This post was originally published on our sister site, Third Sector Today
Feel at Home on LinkedIn
LinkedIn is the nice aunt of social media–it’s more civil, professional, and informational. Its “house” is visited by influencers who bring advice, expertise, and resources like the flowers, candy, and wine you bring to your auntie’s place–all for the taking. This is a place of generosity, sharing, and (usually) professional demeanor. Job seekers and employers regard LinkedIn as a garden of leads (like your aunt’s “pick your own” kitchen garden)–in both job openings and potential employers.
Everyone’s on their better behavior here. Like your nice aunt’s house, you might not visit as often as you should, but when you do the takeaway is usually something you can actually use–a lead, contacts, information, and even inspiration.
So what role is played for nonprofits by this huge garden of colleagues, neighbors, former classmates, and acquaintances in virtually every profession, industry, sector, and educational background?
Network for Good’s article reminds us in Five Tips to Maximize Your Nonprofit’s Presence on LinkedIn that this social media channel is worth your time, particularly in development of awareness, promoting professionalism, sharing expertise, and, yes, raising money. Follow specifics that apply to most social media settings and use photos, videos, frequency, and targeting to get the best results for your time on LinkedIn.
The post specifically notes: “Organizations that post 20 times per month reach at least 60% of their audience. That works out to about one post per business day.” Note this statistic when planning how to schedule your LinkedIn content.
The Company Page
Starts with your company page. Create one if your organization hasn’t yet. Build it and…you will post. Then post regularly with your news, your experts’ activities, events, and more. You can pull basic information from your existing website and social media pages. Just set it up and have varied staff members take responsibility for contributing on behalf of their areas. LinkedIn should be monitored and curated like any social media platform. A calendar for regular posts can be helpful.
Then do these first steps:
- Have your board, employees, top volunteers build your organization in their LinkedIn profiles then have them follow your page. When your organization is in a search, those contacts–your core network–will appear. This provides the basis for you new staff members, job seekers, donors, and others interested in your cause for connections and information.
- Enhance all the featured in your page by adding video, photos, background, and success stories.
- Have everyone in core community share your company page to build followers. The link to your page in ALL their profiles is essential to build more followers.
- Be sure the LinkedIn icon is part of all your social media directories and buttons.
Share your company page by embedding the link to it in your posts. Now LinkedIn supports easily linking within text. There are still some awkward “can’t do” items at the company page level, but you can work around them. You can’t set up posts to tweet directly from here, as you can in your own status updates. You also can’t embedding links to individuals here. They may be your page followers, but that’s not the same as a connection to your individual profile.

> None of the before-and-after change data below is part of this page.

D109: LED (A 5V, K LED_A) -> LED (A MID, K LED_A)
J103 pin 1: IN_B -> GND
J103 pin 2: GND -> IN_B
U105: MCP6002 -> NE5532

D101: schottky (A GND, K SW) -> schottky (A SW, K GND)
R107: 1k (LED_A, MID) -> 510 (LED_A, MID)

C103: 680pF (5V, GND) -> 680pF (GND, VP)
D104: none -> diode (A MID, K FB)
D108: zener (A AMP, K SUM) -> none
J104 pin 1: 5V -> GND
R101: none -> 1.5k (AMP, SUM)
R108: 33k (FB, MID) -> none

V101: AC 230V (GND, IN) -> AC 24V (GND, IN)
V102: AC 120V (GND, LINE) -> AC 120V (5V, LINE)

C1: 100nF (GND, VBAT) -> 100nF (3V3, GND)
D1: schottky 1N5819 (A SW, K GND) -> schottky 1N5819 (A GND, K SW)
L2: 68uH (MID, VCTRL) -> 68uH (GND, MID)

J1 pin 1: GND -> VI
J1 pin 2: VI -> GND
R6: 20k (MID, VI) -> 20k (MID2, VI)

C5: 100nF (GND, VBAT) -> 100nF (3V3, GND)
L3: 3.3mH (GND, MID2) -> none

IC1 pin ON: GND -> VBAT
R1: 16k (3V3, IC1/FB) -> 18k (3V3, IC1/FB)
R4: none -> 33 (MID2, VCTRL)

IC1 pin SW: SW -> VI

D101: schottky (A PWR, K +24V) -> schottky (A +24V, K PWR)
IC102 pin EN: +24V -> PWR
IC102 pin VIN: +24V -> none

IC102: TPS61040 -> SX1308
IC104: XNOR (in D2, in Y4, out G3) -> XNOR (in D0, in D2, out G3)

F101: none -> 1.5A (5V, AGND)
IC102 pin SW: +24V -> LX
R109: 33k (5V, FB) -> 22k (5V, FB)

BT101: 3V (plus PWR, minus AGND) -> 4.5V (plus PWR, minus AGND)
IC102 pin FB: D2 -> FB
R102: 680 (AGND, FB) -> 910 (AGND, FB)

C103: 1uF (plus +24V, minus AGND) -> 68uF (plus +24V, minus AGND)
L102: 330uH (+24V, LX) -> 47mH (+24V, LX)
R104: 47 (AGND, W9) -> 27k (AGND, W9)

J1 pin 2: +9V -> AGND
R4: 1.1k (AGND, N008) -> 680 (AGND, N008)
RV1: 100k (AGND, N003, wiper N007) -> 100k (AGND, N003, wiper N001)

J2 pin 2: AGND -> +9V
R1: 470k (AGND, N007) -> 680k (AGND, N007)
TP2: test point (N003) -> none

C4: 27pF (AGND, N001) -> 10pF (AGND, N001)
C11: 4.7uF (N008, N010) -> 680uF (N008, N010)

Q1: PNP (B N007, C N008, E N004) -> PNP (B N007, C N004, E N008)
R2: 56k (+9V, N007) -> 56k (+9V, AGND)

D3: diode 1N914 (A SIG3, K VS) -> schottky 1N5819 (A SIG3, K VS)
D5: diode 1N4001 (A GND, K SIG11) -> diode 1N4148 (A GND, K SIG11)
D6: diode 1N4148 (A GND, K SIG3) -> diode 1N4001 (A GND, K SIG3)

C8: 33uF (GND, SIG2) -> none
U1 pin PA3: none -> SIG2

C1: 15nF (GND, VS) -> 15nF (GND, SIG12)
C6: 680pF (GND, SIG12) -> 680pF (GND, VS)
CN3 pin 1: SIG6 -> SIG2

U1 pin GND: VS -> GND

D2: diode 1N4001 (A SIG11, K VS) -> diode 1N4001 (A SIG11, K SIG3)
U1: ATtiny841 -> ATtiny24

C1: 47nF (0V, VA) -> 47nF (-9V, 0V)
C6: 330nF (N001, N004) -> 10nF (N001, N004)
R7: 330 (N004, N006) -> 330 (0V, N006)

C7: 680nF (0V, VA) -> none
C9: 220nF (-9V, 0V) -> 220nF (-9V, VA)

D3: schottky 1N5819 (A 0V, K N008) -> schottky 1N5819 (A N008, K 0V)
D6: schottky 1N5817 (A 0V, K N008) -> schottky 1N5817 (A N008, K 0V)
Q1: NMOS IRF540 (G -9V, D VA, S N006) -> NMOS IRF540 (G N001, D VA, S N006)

However, everything online produces a hyperlink. So remember to use that advantage as you share your company page updates via LinkedIn messages, tweets, and more as you a great deal of direction you can provide so LinkedIn uses can find your page.
Individual Profiles
In addition to your community members being connected to your company page, each of them should regularly like, share and comment on your posts–just like other social media platforms. Here are some of the ways to engage:
- Discuss events, projects, congratulate others, and share more experiences and observations.
- Add event and volunteer task photos, for example, in updates–always, of course, linking to your company page.
- Share news and information with their own contacts via posts, messages, and discussion boards. This will extend reach and connect more users to your page.
LinkedIn provides a professional setting for news, key messages, events, individual achievements, and much more. By investing a little time to gain facility in using LinkedIn, you more easily be selective in how to use this extensive community efficiently. Focus on targeting audiences you wish to reach. Increasing awareness is always a good thing. You can depend on Auntie LinkedIn for a higher level of courtesy and professional collaboration than most of the social media settings. You might even want to stay longer. And she’ll bound to share your information for you while you’re not around.